To the edge of night
Until the stars are all alight
Mist and shadow
Cloud and shade
All shall fade
All shall fade
WARNING: Mental health and ED content.
On this day in 2009, while living at home recuperating from having my wisdom teeth removed (and a visceral pre-dating breakup with my good friend) my Mom came in and asked if I wanted to join her at the grocery store. My reaction to her talking about food was so strong, and the fact that I had been recently triggered by some posts about anorexia online helped connected some dots, and I went on the Mayo Clinic website and confirmed that I had an extremely severe eating disorder. I called my doctor and found out the medical establishment only helps people under 18 when they're starving to death. The other 80-90% of people with EDs are largely untreated or ignored.
Seven years later after therapy and mindset work, the eating disordered voice is gone, I understand nutrition and meal planning, and I am just about ready to start weight training with a course from a friend in Calgary. (It's often not safe to try to lose weight with an eating disordered mind, contrary to everyone's advice.) A lot has changed about who I am in that time, but while the healing is still ongoing, I now tell people the ED is gone - and my specialist therapist agrees with me on this.
But the crux of the matter is that if you know someone my size - over 300 pounds - chances are excellent they had the same eating disorder. It's called Binge Eating Disorder, and it's exactly like bulimia except without the purging behaviour. (I could never make myself throw up.)
Some of my good friends have asked me what it's like. It's a little like split personality disorder, in that a voice in your head that sounds very much like you but is abusive and hateful towards you is very vocal, day in and day out. It's a bit like what you already know about EDs - a good 30% or more of my mind in any given day was preoccupied with food or weight. It's hard to be with other people because social = food, and I'd try to hide how much I was eating when I was out - and when I was alone, bored, tired, or stressed it was worse. It started right when I hit puberty.
If you've never been grossly overweight, you've never experienced the stigma that society attaches either. I've had clients that I know for a fact didn't book me as their wedding photographer because I was obese. People who do not experience mental illness believe you've made bad choices. Choices are only informed by the mind, and when your brain is broken (along with your spirit) poor choices are not only inevitable but extremely difficult to fix.
Saskatchewan's dark age health care is apalling, and it wasn't until I moved to Edmonton that I got any real help from the medical world. I actually had a great doctor in Saskatoon who was horrified she couldn't get me any help even after spending quite a bit of time researching for me (because I was the most severe case she'd ever seen and my life was in danger.)

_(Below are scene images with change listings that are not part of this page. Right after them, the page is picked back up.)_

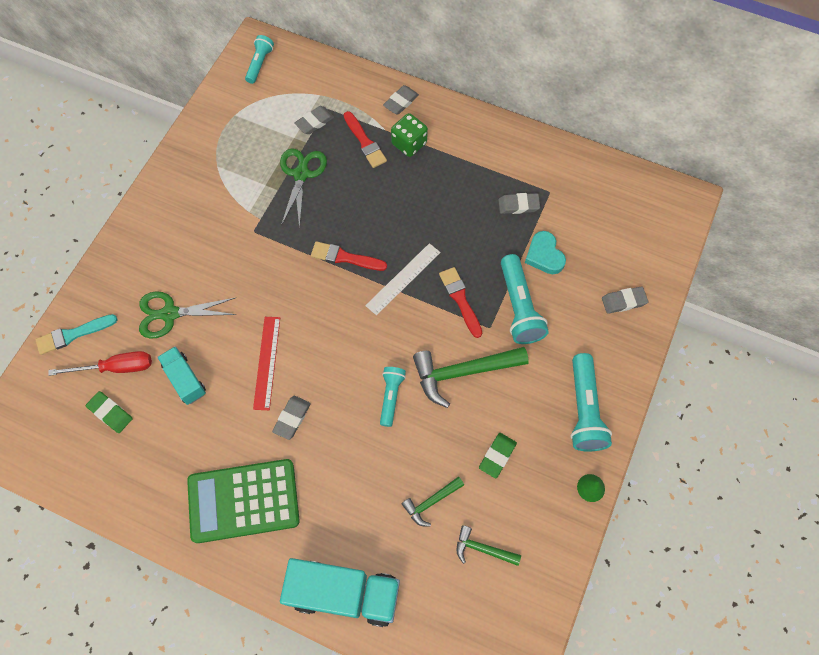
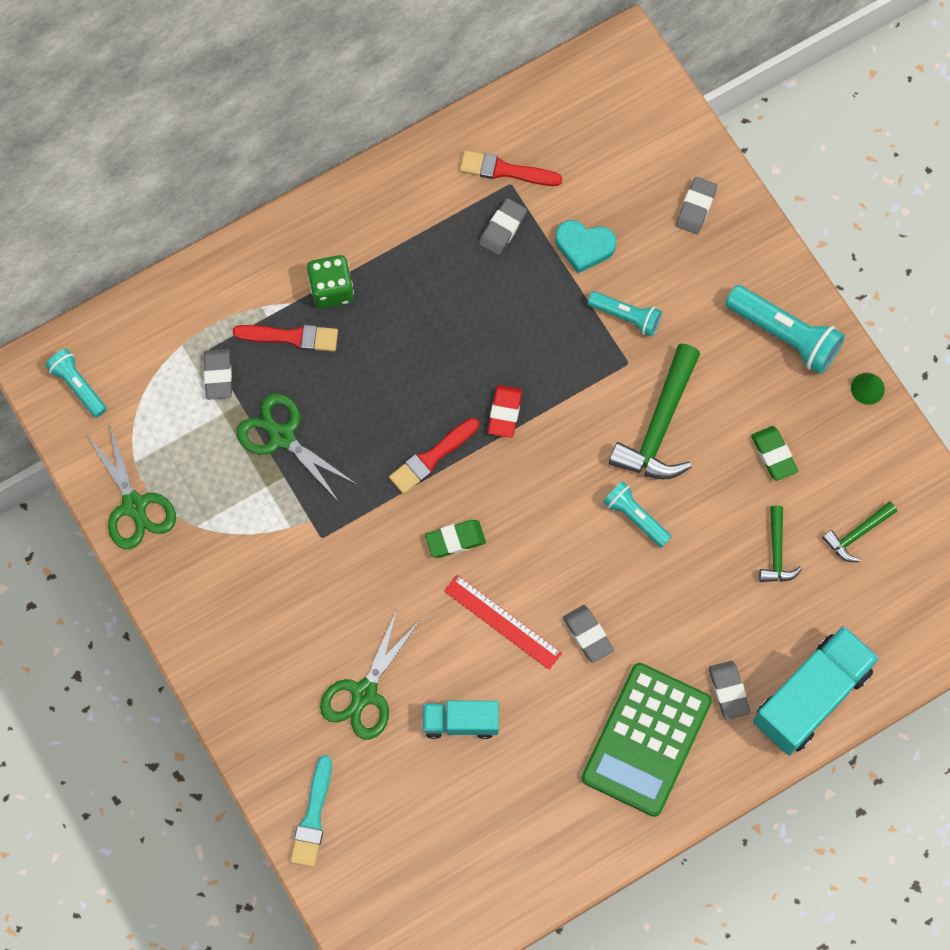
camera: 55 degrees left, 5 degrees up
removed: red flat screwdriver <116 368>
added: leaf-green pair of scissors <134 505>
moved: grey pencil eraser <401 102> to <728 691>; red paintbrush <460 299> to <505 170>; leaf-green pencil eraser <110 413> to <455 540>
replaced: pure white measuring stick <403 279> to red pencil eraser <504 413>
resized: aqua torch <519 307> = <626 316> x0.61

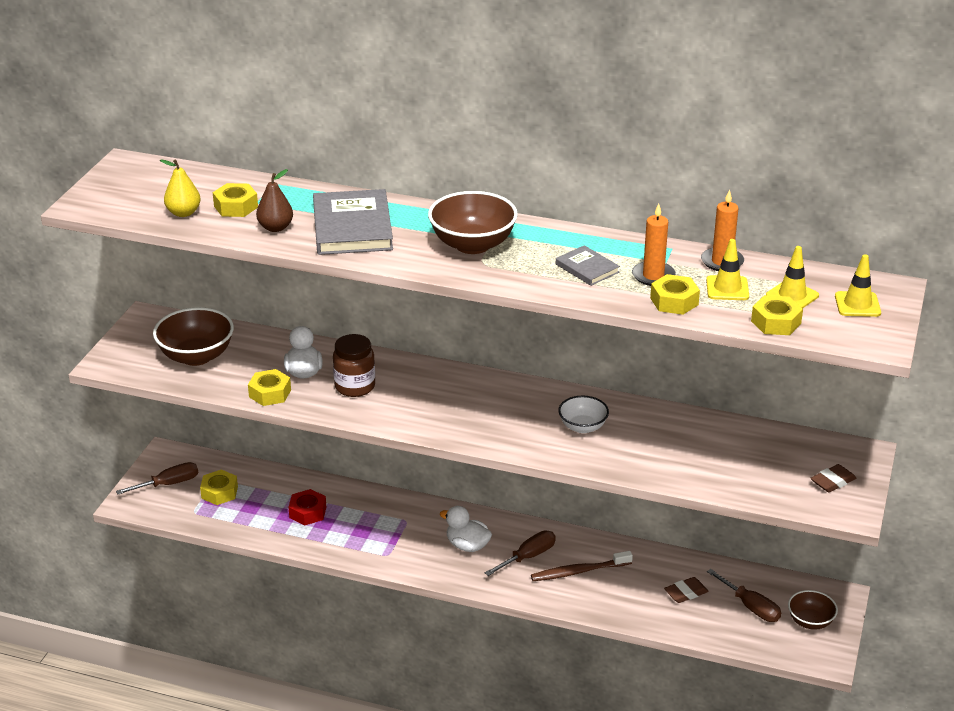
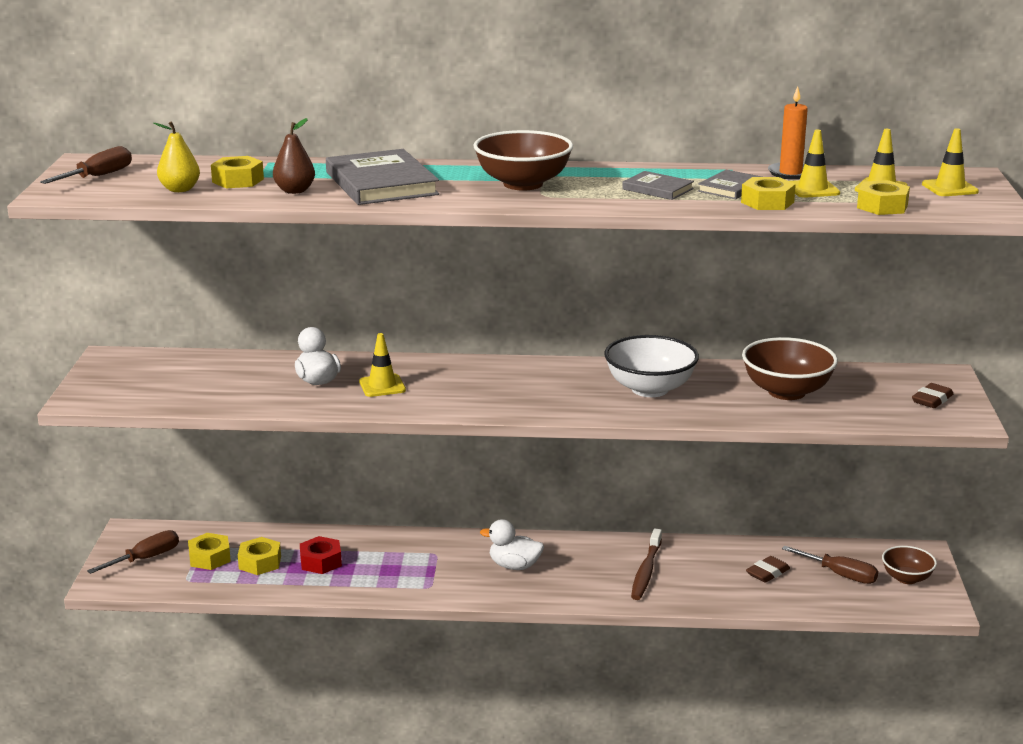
camera: 15 degrees left, 10 degrees down
moved: brown serving bowl <196 356> to <786 392>; yellow nut <270 393> to <260 562>; brown flat screwdriver <528 557> to <98 176>
replaced: orange-coloured wax candle <653 276> to grey hardcover <730 188>; brown jar <355 386> to yellow road cone <382 386>
turned: brown dental brush <579 571> = <646 571> 45 degrees counterclockwise
resized: pure white serving bowl <582 427> = <650 389> x1.67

I finally got help from a really excellent dietician, found a specialist therapist who deals with EDs and understood my situation the moment I walked in, and more.
The mindset work I did both with my therapist and with the business education in Calgary, strangely, is what helped me find freedom. I've already helped a handful of other people who had BED, and I'm always willing to talk to you if you or a friend or family member is struggling with it.
Today I clicked on Facebook memories. I made this status shortly after I found out. I remember what it felt like. Mountains I'd never climb. But I'm here today to tell you that while many mental health issues are deemed incurable, I have to say, that depends. It depends on how fiercely you fight. It depends on whether there are people in your life you can trust to help you. It depends on a lot of time spent sewing up holes in your soul.
But it's not impossible, and I'm living proof. I went off my SSRI medication last Fall and I have been a happy and functioning person for a completely normal ratio of the time since. If you don't know what normal is, find a good therapist.
And please don't embrace your depression, ED, or quite a few other mental health conditions as permanent and stop working to fix them. Your will is powerful, even when the mind is broken. You can overcome most things with medication, therapy, and just working harder at yourself than everyone else.
Thanks to everyone who's been on this journey with me, and encouragement to everyone I know on their own journeys. There's better things ahead than any we leave behind.